Afternoon one and all.

Have been trawling the interwebby thingummy looking for a home made auto tamper...

I have seen things that made me smile and some which will remain burnt into my brain forever, but that's a different story.........

Anyways, I have an old citrus press and a tamper head........ Any details of how to make an adjustable adapter?

I know some puritans frown upon such things but the missus was keen to see if one may help her make "A lovely brew!"

Couldn't find anything on here, but apologies if I have overlooked it........

Thanks for all and any help

Mike


----------



## Milanski (Oct 10, 2013)

It doesn't take long to learn how to tamp properly and within a short while your missus will be making that lovely brew more consistently than any auto tamp which can not take variables into account.


----------



## froggystyle (Oct 30, 2013)

Keep her on the same bean, tamper for a period, this should help her learn the right tamp pressure, then try switching bean or maybe adjust the grind and get her to adjust her tamp to get the shot right.....


----------



## Mrboots2u (May 10, 2013)

Something like this might help when it comes out

http://www.clockworkespresso.com

Other than that there are click mats that can help you judge pressure , stands to help you tamp even , or tampers that click when a pressure is reached .

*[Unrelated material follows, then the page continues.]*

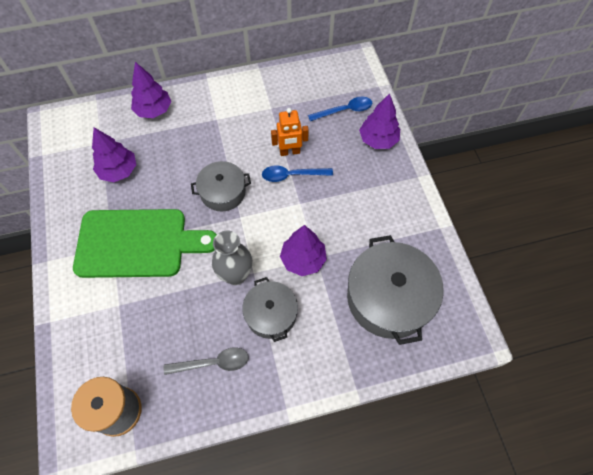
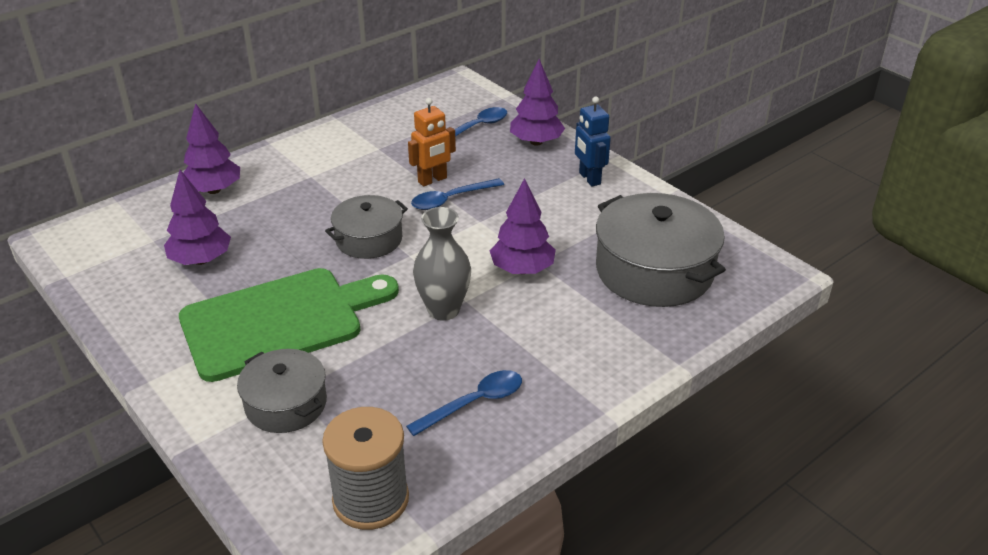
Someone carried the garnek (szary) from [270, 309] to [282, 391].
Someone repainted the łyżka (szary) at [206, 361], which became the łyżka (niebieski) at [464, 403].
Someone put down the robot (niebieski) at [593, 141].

Main thing is getting it level and the coffee even across the basket ( this is where the practice comes in )


----------



## Brewer in training (Feb 7, 2015)

Decisions, decisions, decisions!!!

I could convince the good lady I need to spend money and go tinkering in the garage till forever..........

OR

I spend money on something for here to use to learn how to make me a decent brew!!!

Should start a poll for help.......


----------



## Brewer in training (Feb 7, 2015)

Suppose no one has a puqpress for sale then???

Automatic WITH A PLUG!!!


----------